Muchos conocéis la historia de los docentes que no trabajan en un puesto fijo o que son contratados para la «temporada»: pasan un verano a duras penas para que llegue septiembre con buenos cursos, muchos alumnos y, lo más importante (aunque hace años dijera que no), un sueldo «apañao». Pues eso esperaba yo que me pasara el pasado septiembre. Después de tocar en muchas puertas, lo peor se hizo realidad: a final de mes todavía no tenía nada atado. Coincidía también que se me acababa la prestación por desempleo, así que tuve que tomar una medida radical: postularme como autónomo.

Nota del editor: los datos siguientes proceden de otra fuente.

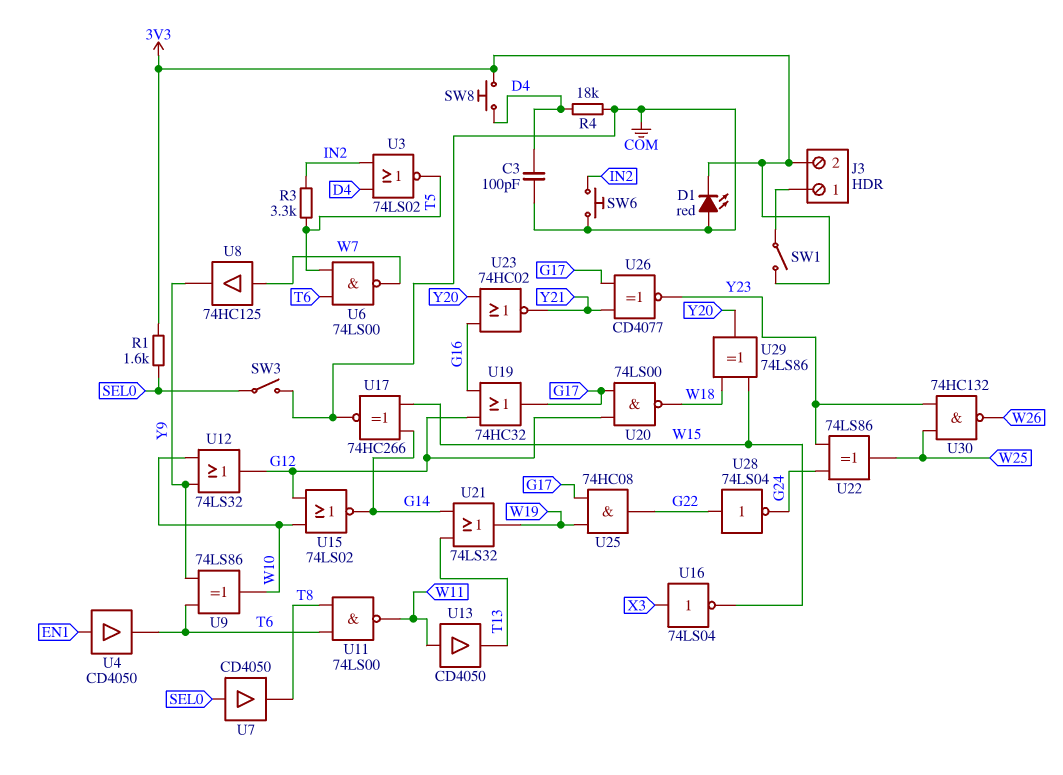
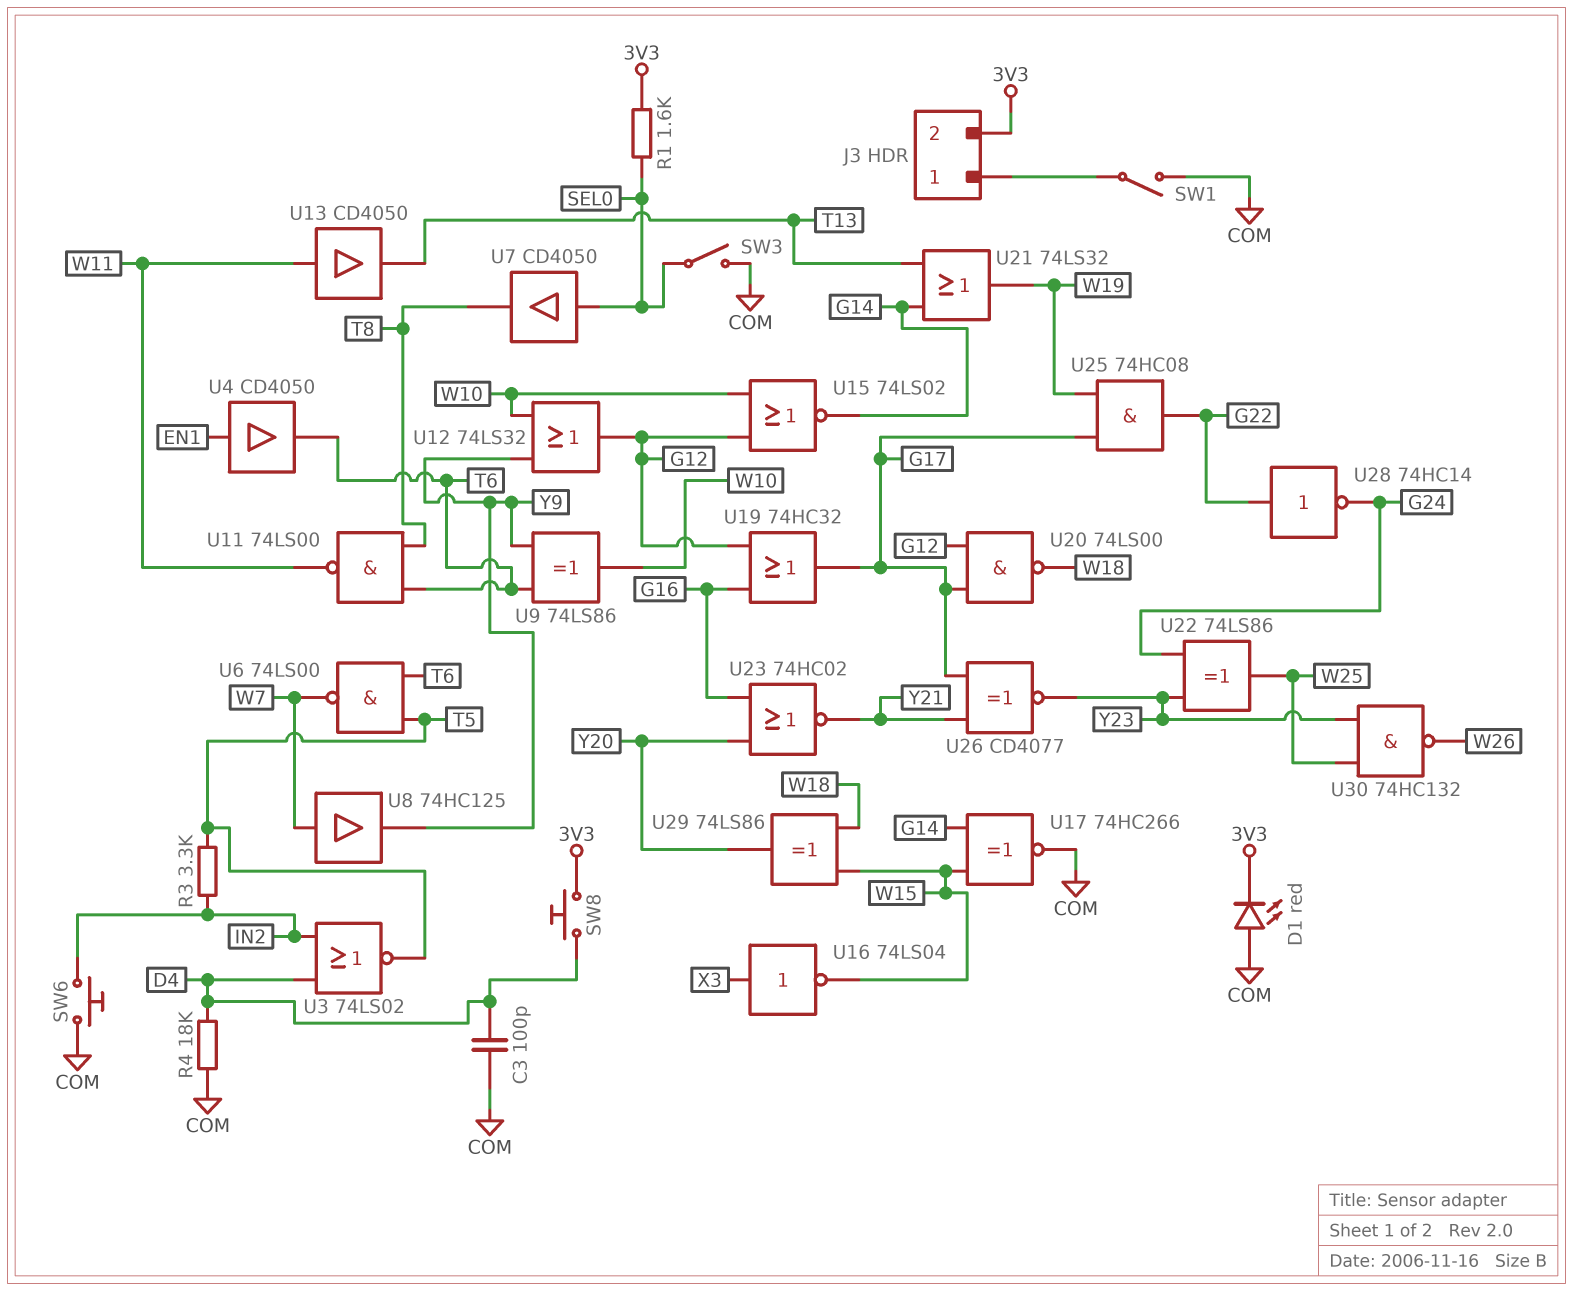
SW1: switch (3V3, J3/1) -> switch (COM, J3/1)
U28: NOT 74LS04 (in G22, out G24) -> NOT 74HC14 (in G22, out G24)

Ya había sido autónomo con anterioridad; de hecho, lo había hecho, incluso, compatibilizando mi trabajo como freelance como por cuenta ajena. Sin embargo, debo decir que mi prioridad no pasaba por volver a trabajar como profesional independiente, sino trabajar en alguna empresa de forma interna. La verdad es que el verano lo pasé bastante mal. Sin cursos, sin apenas paro (por una negligencia que ya contaré en otro momento, pero que tiene que ver con unos negocios que no me gustan) y con una autoestima por los suelos. Es lo que tiene basar tu valía en el trabajo, supongo.
Es verdad que había habido alguna promesa a medias durante los meses estivales, y que las veía con optimismo (porque tampoco me quedaba otra), pero se quedó en nada. Los motivos son variados, pero, al ser cosa del pasado, tampoco me compensa mucho pararme en esto. La cuestión es que vi un filón en volver a ser autónomo, ya que muchos cursos que pedían ciertas consultoras de formación requerían que fueras freelance… así que me tiré a la piscina.